Wednesday, January 29, 2014

Geneva II

The meeting of the international community and the parties to the Syrian conflict in Montreux, known as Geneva II, cannot be considered a success by any stretch of the imagination. But, in the end the two sides did meet face-to-face, although communicating through UN mediator Lakhdar Brahimi, and certain humanitarian agreements or gestures were arrived at. Relief for the Syrian populations in Homs and Aleppo were discussed in order to supply food and medicine and to allow women and children to leave the besieged areas. But, even these issues were not agreed to so far.

For the first two days each side, including the Americans and the Russians, gave vent to their frustrations and restated their positions. The Government of Bashar Assad agreed that a transitional gvernment can be establsihed, but it must include him. While the opposition agreed to a transitional government that must exclude him. One major problem is that the opposition represented is only the so-called moderate or secular opposition, who want a democratic Syria. A large portion of the oppositioon are Sunni extremists, Salafists or al Qaeda, who want an Islamist state, called ISIS (Islamic State of Iraq and Syria) to replace the current countries. Their fighters are indeed carrying out atrocities not only against the Assad government, but also against the secular opposition. So there is a three-way war for Syria going on, and the Islamists were not represented at Geneva II.

The Government of Bashar Assad is using its opportuntiy to lambast the "terrorists" on the opposition side. But, they lump the moderate opposition in with the Islamists for their own political reasons.
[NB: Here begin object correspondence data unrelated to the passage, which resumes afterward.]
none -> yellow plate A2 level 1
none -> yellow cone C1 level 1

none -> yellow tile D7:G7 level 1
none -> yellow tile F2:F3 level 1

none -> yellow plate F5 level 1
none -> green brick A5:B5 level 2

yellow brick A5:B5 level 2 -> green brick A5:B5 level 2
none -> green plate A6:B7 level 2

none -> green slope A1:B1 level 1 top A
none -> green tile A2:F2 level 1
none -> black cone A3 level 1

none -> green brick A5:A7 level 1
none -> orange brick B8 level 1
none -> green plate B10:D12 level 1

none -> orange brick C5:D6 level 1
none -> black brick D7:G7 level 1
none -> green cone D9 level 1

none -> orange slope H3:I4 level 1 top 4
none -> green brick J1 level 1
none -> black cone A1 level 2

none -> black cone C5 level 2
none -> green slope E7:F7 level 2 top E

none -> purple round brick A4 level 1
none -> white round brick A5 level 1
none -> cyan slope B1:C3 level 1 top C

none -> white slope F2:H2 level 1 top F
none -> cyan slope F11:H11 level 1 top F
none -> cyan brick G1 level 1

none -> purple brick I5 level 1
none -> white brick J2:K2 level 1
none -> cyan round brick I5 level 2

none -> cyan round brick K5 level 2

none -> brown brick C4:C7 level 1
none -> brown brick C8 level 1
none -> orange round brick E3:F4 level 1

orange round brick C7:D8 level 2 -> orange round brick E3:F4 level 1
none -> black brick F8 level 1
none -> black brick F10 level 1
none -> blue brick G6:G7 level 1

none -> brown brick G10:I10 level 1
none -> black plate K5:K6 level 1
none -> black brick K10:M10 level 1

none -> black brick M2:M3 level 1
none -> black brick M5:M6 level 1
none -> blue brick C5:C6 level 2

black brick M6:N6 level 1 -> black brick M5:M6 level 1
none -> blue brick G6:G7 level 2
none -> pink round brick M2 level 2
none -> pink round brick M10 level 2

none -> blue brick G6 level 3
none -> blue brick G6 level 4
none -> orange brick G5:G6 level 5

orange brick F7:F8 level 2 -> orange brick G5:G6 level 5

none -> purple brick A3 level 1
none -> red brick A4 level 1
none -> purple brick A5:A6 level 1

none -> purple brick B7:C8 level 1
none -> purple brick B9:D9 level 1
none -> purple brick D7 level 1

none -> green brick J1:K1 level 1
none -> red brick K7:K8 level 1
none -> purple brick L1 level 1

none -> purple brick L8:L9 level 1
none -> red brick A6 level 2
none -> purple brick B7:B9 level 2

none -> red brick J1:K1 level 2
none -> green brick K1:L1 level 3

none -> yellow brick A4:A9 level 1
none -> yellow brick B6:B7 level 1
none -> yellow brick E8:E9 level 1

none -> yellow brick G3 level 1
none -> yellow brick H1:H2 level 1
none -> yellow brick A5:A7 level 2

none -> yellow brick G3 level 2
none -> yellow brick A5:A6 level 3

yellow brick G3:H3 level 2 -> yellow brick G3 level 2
The moderate opposition, even though they have endorsed the Geneva I proposal of a transitional government, still insist that Bashar Assad's regime cannot be represented in that body. So there is a political stalemate, while the war drags on. Neither side has enough strength to defeat the other, and neither side at present can be defeated, so there is in effect a military stalemate. How long this can go on for is unknown, but clearly the Russians and the Iranians are motivated to support their puppet Assad, while the support on the oppositon side is hardly equivalent. The US has withdrawn all military support in case weapons fall into the hands of the Islamists, and the Sunni Arab States, Qatar, Turkey and Saudi Arabia, are probably not as commited to their clients. From a western and Israeli perspective, we must stand aside until there is some resolution.